1 So der russische Generalstabschef Walerij Gerassimow Anfang 2013 im Fachblatt „Mi­litärisch-Industrieller Kurier“, zitiert nach Michael Roick: Lebt Putin in einer „anderen Welt“? Ein Versuch, die russische (Außen-)Politik zu verstehen, Potsdam (Friedrich-Naumann-Stiftung für die Freiheit) 2014, S. 8., S. 8; Roick zitiert hier den Artikel „Die Welt in Scherben“ aus der Süddeutschen Zeitung vom 19. Juli 2014.

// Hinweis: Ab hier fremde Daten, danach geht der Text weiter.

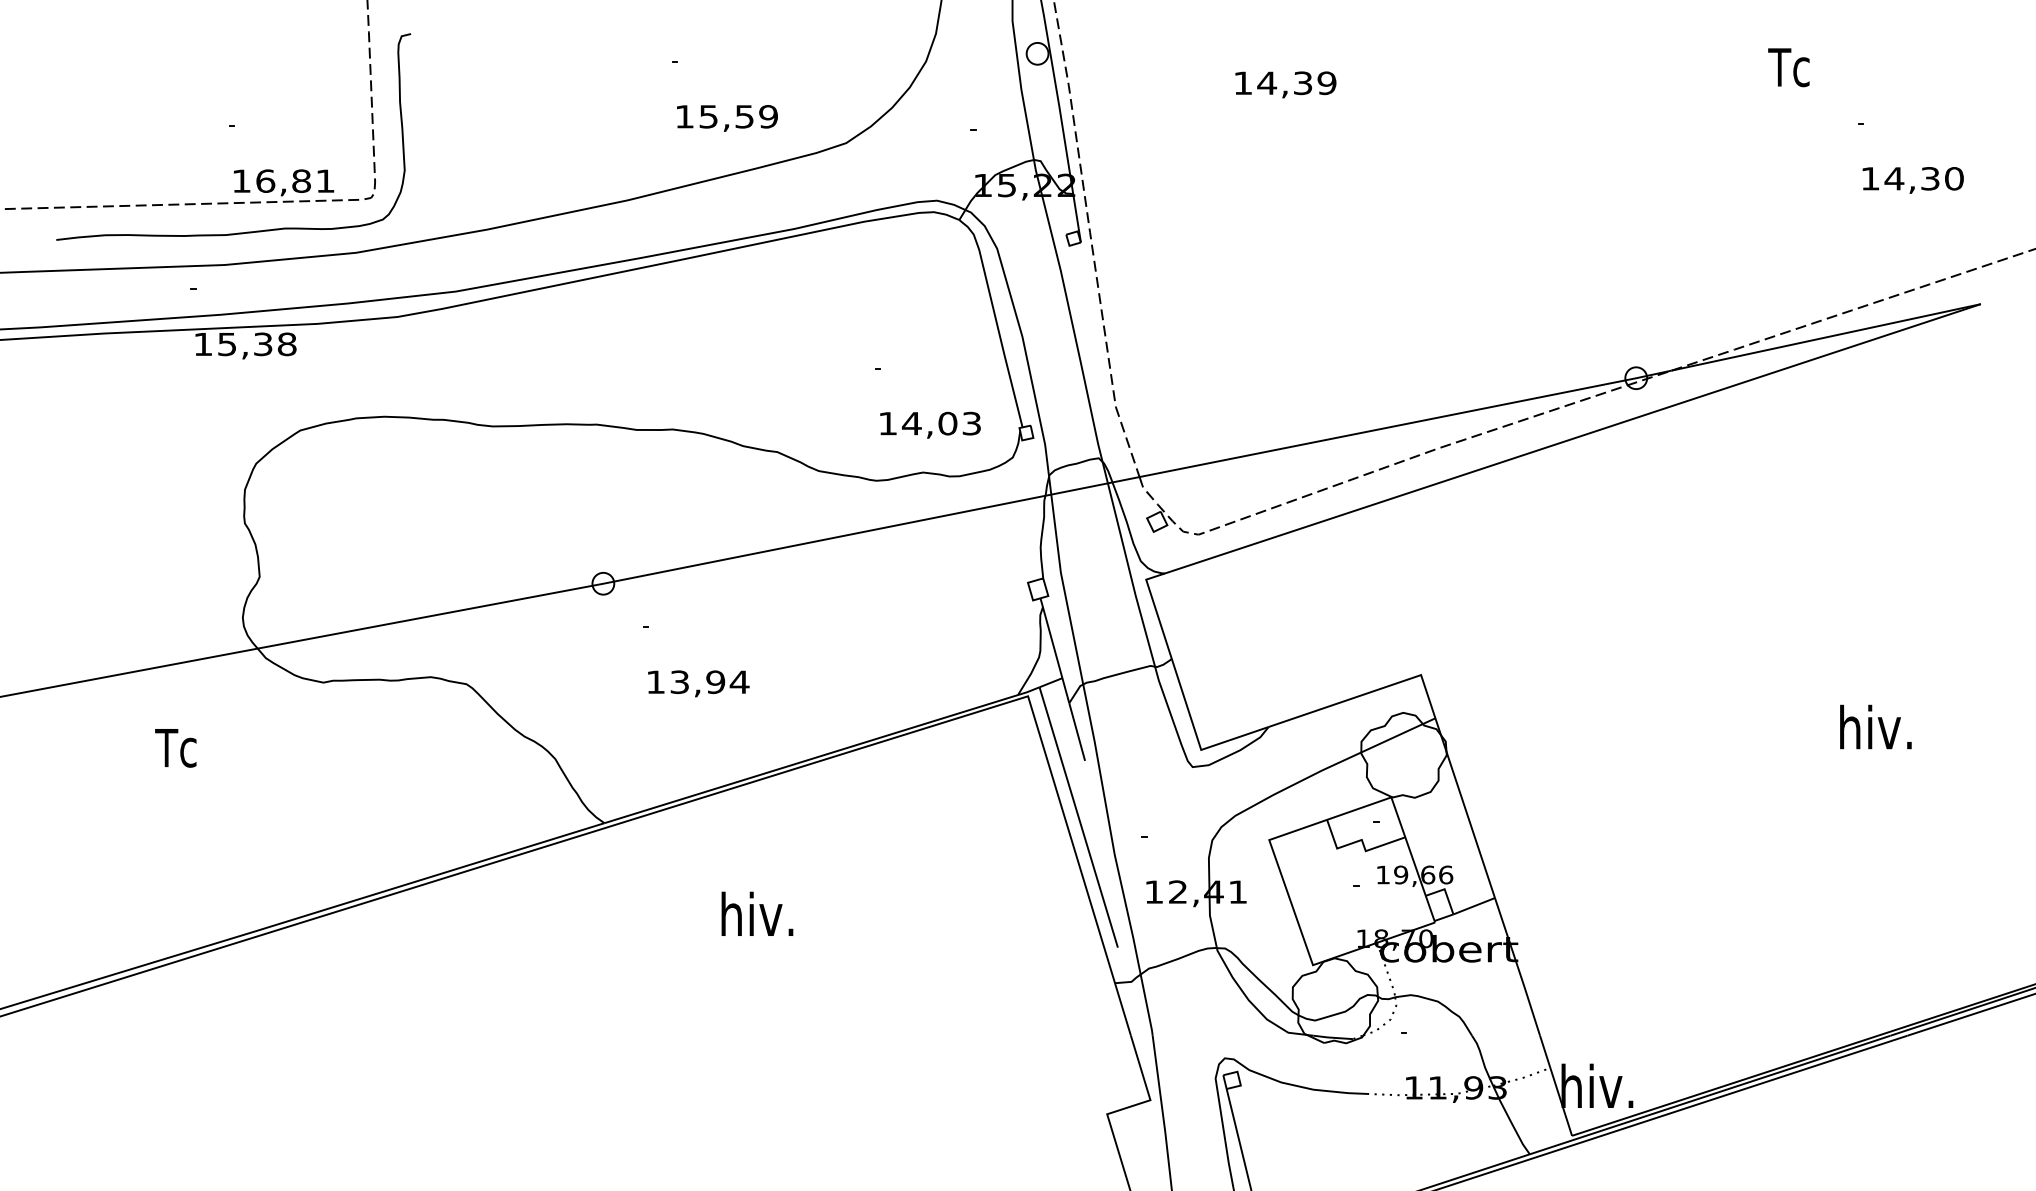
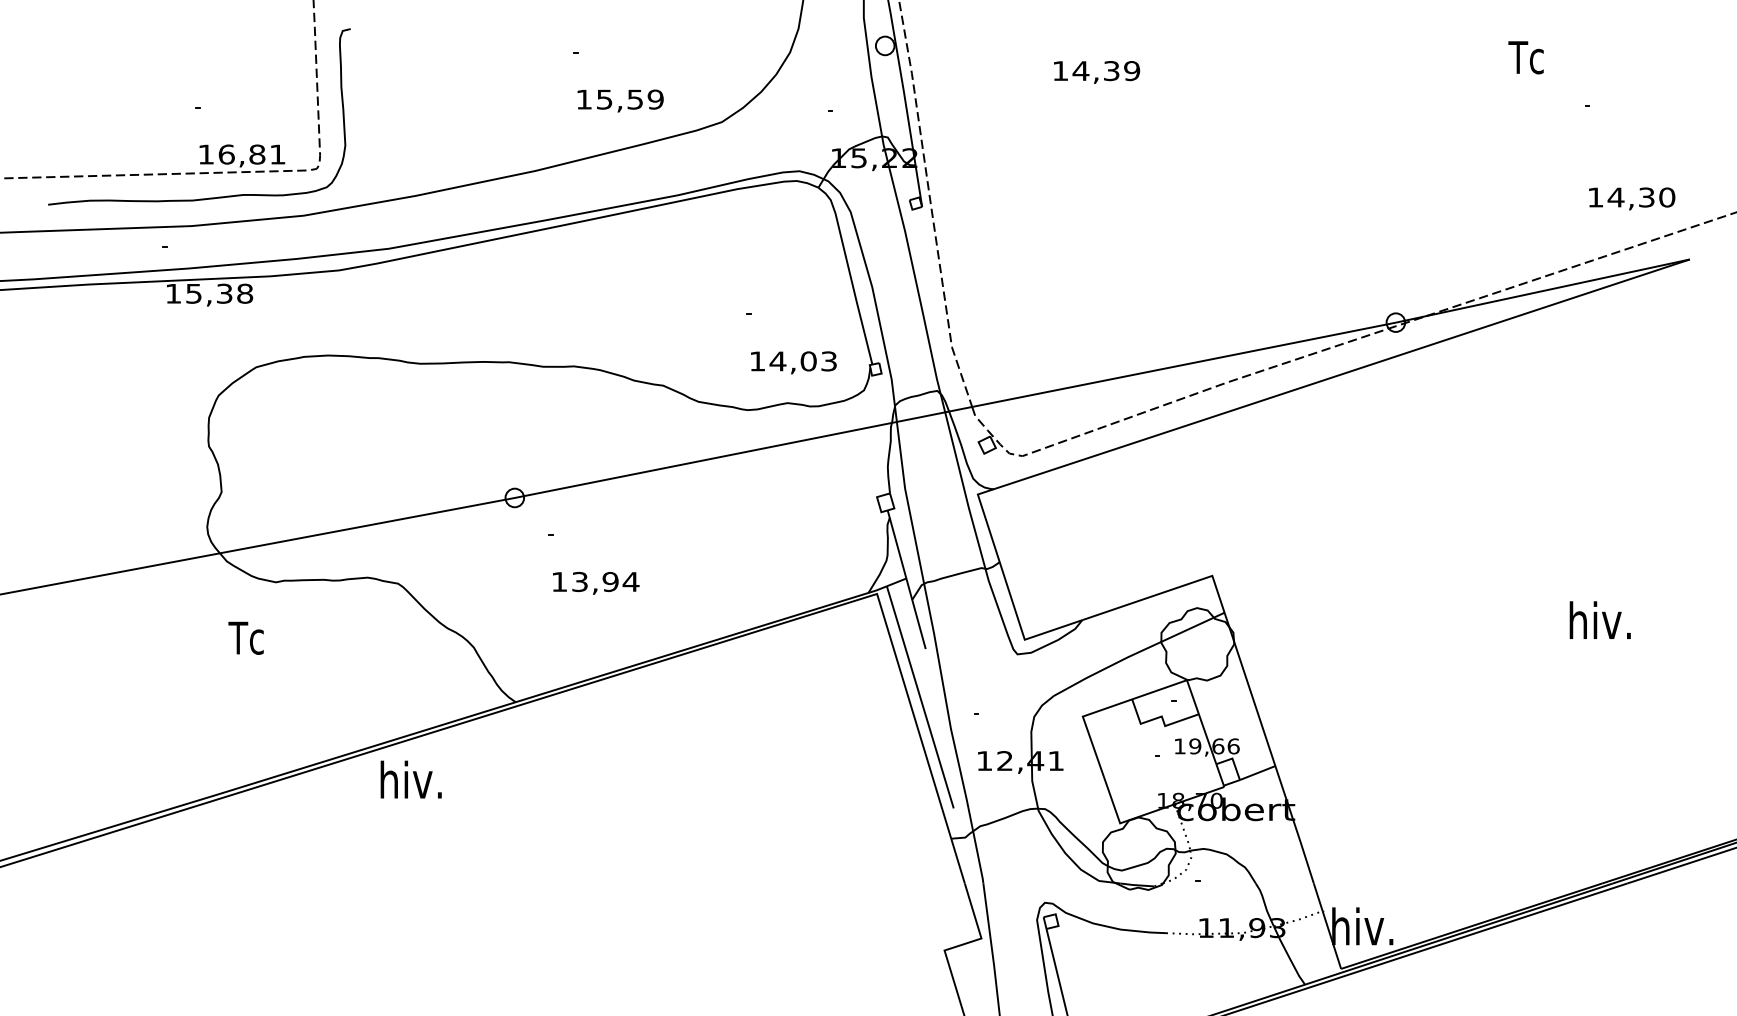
text: (1913, 179) -> (1632, 198), moved
text: (175, 747) -> (245, 637), moved
text: (756, 913) -> (410, 779), moved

2 Siehe Norbert F. Tofall: Das China-Dilemma. Oder wie geht man mit einem Systemgegner um? Kommentar zu Wirtschaft und Politik des Flossbach von Storch Research Institute vom 12. Februar 2021, online: www.flossbachvonstorch-researchinstitute.com/de/kommentare/das-china-dilemma-oder-wie-geht-man-mit-einem-systemgegner-um/

3 Siehe Norbert F. Tofall: De-Globalisierung und neue Bipolarität? Wohin führt die strategische Rivalität zwischen China und den USA? Studie zu Wirtschaft und Politik des Flossbach von Storch Research Institute vom 6. Dezember 2019, online: https://www.flossbachvonstorch-researchinstitute.com/de/studien/de-globalisierung-und-neue-bipolaritaet/ 

4 Für diesen wichtigen Hinweis danke ich dem Gründungsdirektor des Flossbach von Storch Research Institutes, Prof. Dr. Thomas Mayer.